Matching within a sentence

classic Classic list List threaded Threaded
4 messages Options
Reply | Threaded
Open this post in threaded view
|

Matching within a sentence

Lars J
I have two files I'd like to merge by adding variables. (The working
file contains 65,000 cases and the other 7,000 cases.)

I want there to be a match when the content in  "variable a" in the file
to be added is found somewhere within "variable a" in the working data
file. In other words, I do not want to do a 100% exact match. I'm doing
this to to identify certain word(s) in the sentence found within
"variable a" in the working file.

This is, in other words, one way of finding words in sentences.
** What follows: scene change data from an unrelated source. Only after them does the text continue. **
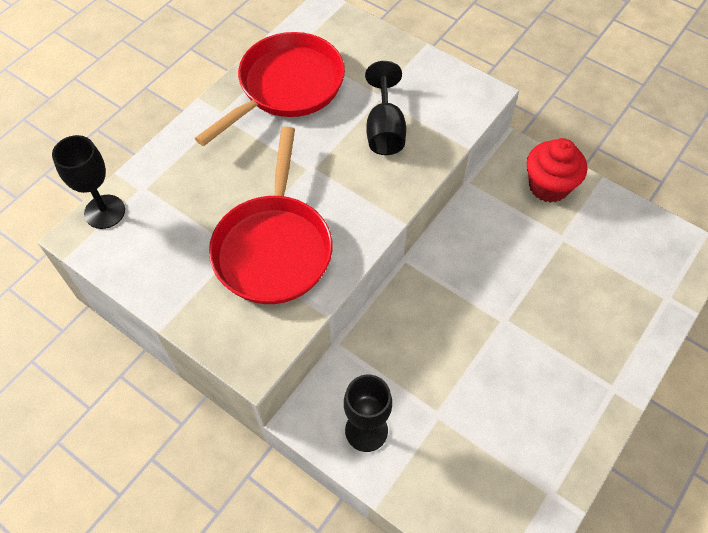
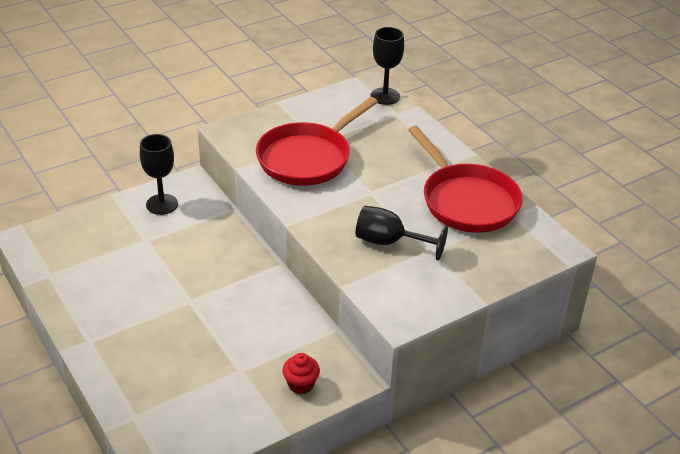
camera: 110 degrees right, 20 degrees down
(274, 247) = (308, 158): red pan -> red pan turned 75 degrees counterclockwise
(548, 186) = (301, 384): red cupcake -> red cupcake, size x0.60

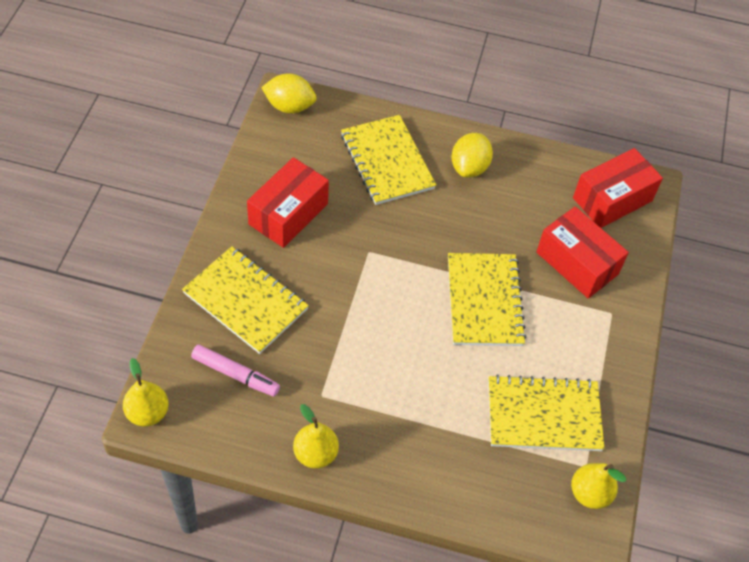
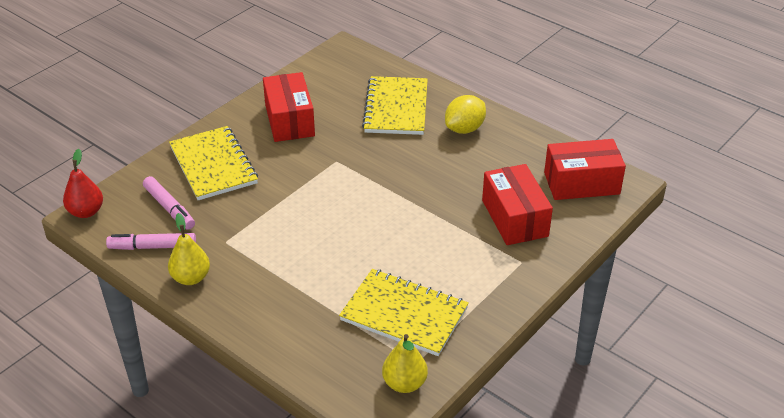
camera: 30 degrees right, 15 degrees down
(148, 413) = (86, 212): yellow pear -> red pear
(251, 430) = (153, 247): none -> pink marker
(288, 214) = (289, 120): red box -> red box turned 75 degrees counterclockwise
(289, 106) = (342, 55): yellow lemon -> none
(484, 301) = (410, 220): yellow notebook -> none

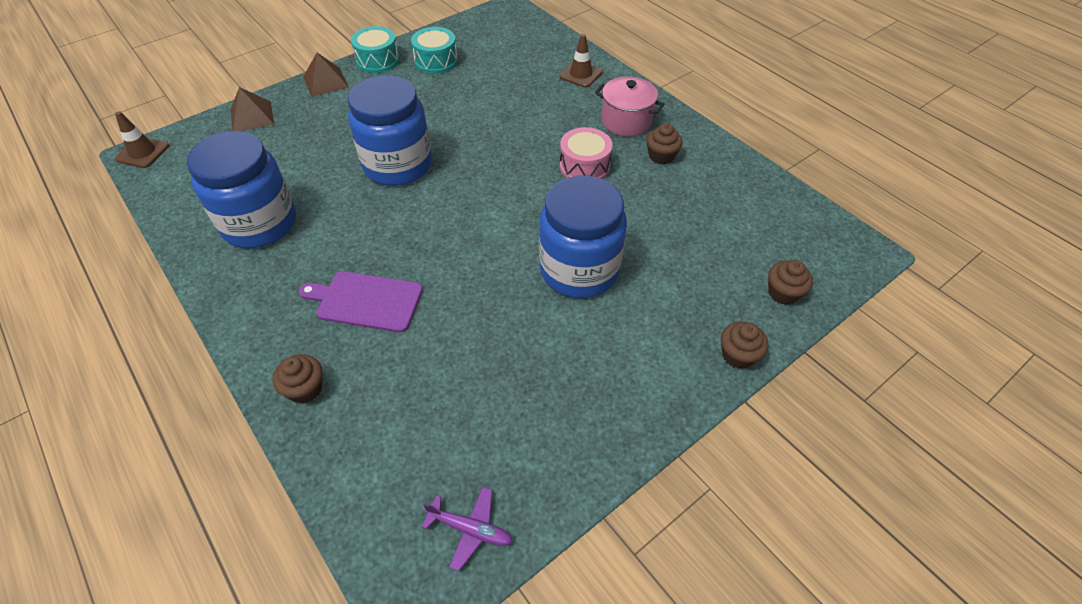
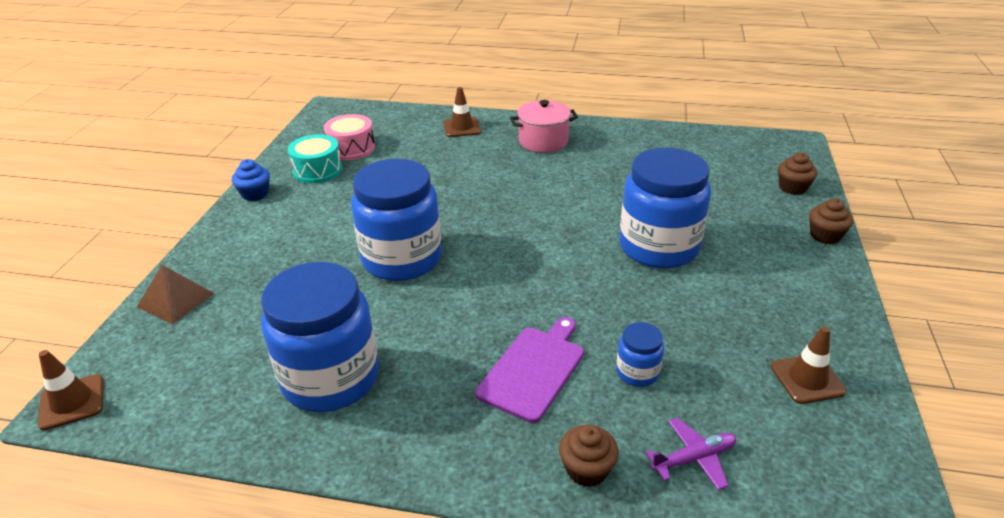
camera: 40 degrees left, 15 degrees down
(325, 82) = (221, 234): brown pyramid -> none
(366, 301) = (533, 370): purple cutting board -> purple cutting board turned 150 degrees clockwise
(378, 60) = (255, 194): turquoise drum -> blue cupcake
(423, 352) = (637, 372): none -> blue jar
(470, 529) = (857, 457): purple plane -> purple plane (693, 458)
(526, 450) = (807, 379): none -> brown traffic cone
(584, 166) = (558, 183): pink drum -> pink drum (351, 148)
(661, 156) = (601, 151): brown cupcake -> none

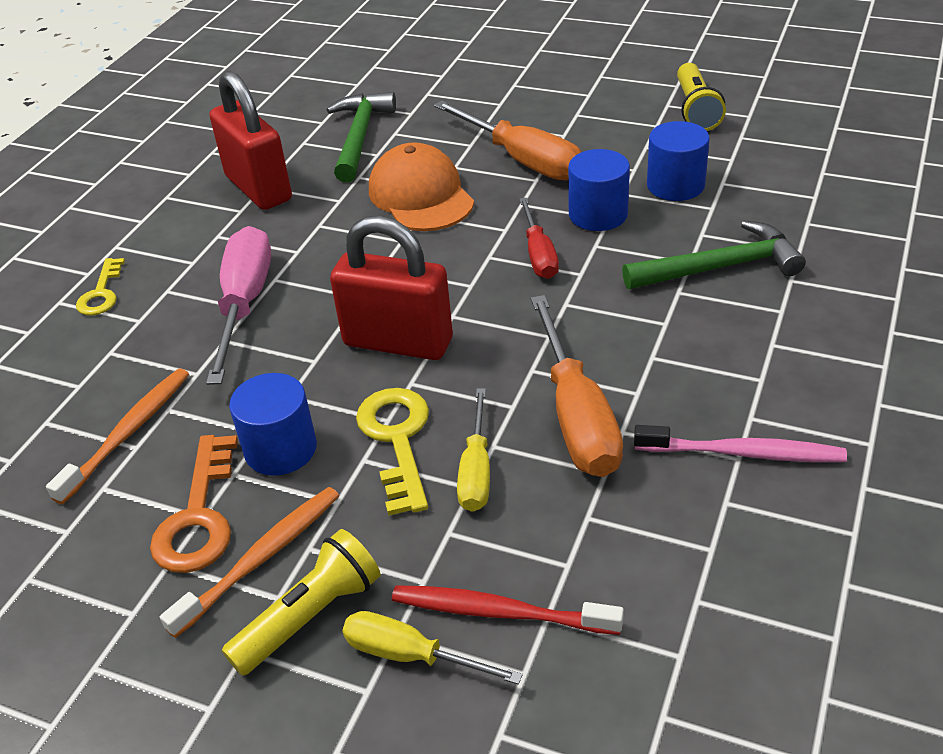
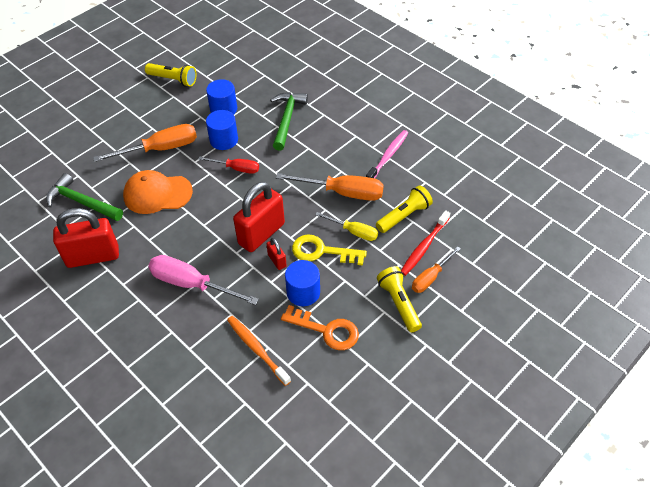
camera: 70 degrees left, 10 degrees up
(101, 293) = (135, 345): yellow key -> none
(260, 559) = (362, 313): orange toothbrush -> none
(343, 385) = (277, 261): none -> red padlock
(411, 655) = (430, 277): yellow screwdriver -> orange screwdriver
(574, 543) = (404, 216): none -> yellow flashlight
The Merge File function only seems to support exact match. Is there a
way of making the type of matching described above using syntax?

Thanks!

Lars J

=====================
To manage your subscription to SPSSX-L, send a message to
[hidden email] (not to SPSSX-L), with no body text except the
command. To leave the list, send the command
SIGNOFF SPSSX-L
For a list of commands to manage subscriptions, send the command
INFO REFCARD
Reply | Threaded
Open this post in threaded view
|

Re: Matching within a sentence

Marks, Jim
Lars:

In each file, you could create variables to flag cases with each
specific string in variable a:

COMPUTE string1 = INDEX(var_a,'findit') GT 0.

Sort each file on the flag variables:
SORT CASES BY string1 string2 string3.


Then you can match the two files using something like:

MATCH FILES /FILE = * /TABLE = shortfile /BY string1 string2 string3.

I tested with two matching strings, and made matches.

Hope this helps you go forward with your issue.

--jim


-----Original Message-----
From: SPSSX(r) Discussion [mailto:[hidden email]] On Behalf Of
Lars J
Sent: Monday, January 12, 2009 1:03 PM
To: [hidden email]
Subject: Matching within a sentence

I have two files I'd like to merge by adding variables. (The working
file contains 65,000 cases and the other 7,000 cases.)

I want there to be a match when the content in  "variable a" in the file
to be added is found somewhere within "variable a" in the working data
file. In other words, I do not want to do a 100% exact match. I'm doing
this to to identify certain word(s) in the sentence found within
"variable a" in the working file.

This is, in other words, one way of finding words in sentences.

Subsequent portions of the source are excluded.